Gov. Scott Walker on Wednesday indicated a decision by his administration to not release an employee's text messages related to a questionable WEDC loan goes against his own open records policy.
This summer, the Wisconsin State Journal requested copies of text messages sent by a former Department of Administration aide related to a failed $500,000 loan given by the Wisconsin Economic Development Corporation to Building Committee Inc., a now-defunct company owned by a top donor to the governor's campaign.
The request was denied on Aug. 25. In the denial, DOA spokesman Cullen Werwie told the State Journal, "it’s worth noting transitory messages are not required to be retained." The state's Public Records Board had changed its policy regarding transitory records the day before the State Journal's request was denied.
The board reversed that change in a unanimous decision Monday.
"The bottom line is we expect people to follow the law and if they don’t, we expect that there be consequences," Walker told reporters Wednesday. "But right now, again, in the state of Wisconsin, if you ask for information about state business and it came in — whether it’s on the official email, a personal email or a text message — the expectation is that information, from my office or anyone else in our administration, should be provided to you."
The governor's administration has also deemed visitor logs for the executive residence to be transitory.
The liberal group One Wisconsin Now requested copies of those logs in April.
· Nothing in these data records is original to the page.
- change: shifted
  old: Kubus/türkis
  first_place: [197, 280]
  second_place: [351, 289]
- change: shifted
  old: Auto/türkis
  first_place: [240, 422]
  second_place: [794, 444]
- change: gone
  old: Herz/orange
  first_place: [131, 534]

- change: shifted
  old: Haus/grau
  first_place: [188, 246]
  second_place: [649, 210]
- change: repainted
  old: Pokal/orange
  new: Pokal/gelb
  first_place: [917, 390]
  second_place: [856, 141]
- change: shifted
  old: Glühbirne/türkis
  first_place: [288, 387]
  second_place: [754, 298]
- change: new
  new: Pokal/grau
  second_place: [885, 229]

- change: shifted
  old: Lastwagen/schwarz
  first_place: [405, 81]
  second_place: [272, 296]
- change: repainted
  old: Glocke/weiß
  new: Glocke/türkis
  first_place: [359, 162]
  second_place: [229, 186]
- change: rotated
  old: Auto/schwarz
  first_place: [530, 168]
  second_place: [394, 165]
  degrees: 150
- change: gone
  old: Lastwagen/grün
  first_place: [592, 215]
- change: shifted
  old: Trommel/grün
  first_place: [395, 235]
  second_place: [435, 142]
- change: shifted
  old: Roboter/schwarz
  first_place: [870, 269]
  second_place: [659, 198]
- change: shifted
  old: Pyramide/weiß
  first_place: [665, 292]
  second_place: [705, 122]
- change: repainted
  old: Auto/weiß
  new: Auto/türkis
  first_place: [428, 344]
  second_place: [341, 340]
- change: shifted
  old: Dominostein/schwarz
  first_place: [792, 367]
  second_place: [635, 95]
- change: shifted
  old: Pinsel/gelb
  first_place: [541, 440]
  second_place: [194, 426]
The original request asked for records from Nov. 5, 2014 — the day after Walker won re-election — to the present date, which was at that time April 29. In October, logs for the period of April 9 through August 26 were released to OWN and a group of reporters.
DOA legal counsel Elisabeth Winterhack told OWN the administration had no responsive records prior to April 8, 2015. Winterhack said the records are transitory and not required to be kept under state law.
The governor said he hasn't asked anyone from the Department of Administration about its decision not to release the text messages.
Walker said his office has and will continue to comply with the state's open records laws, noting that requests his office has fulfilled have included text messages and personal emails sent to and from the governor.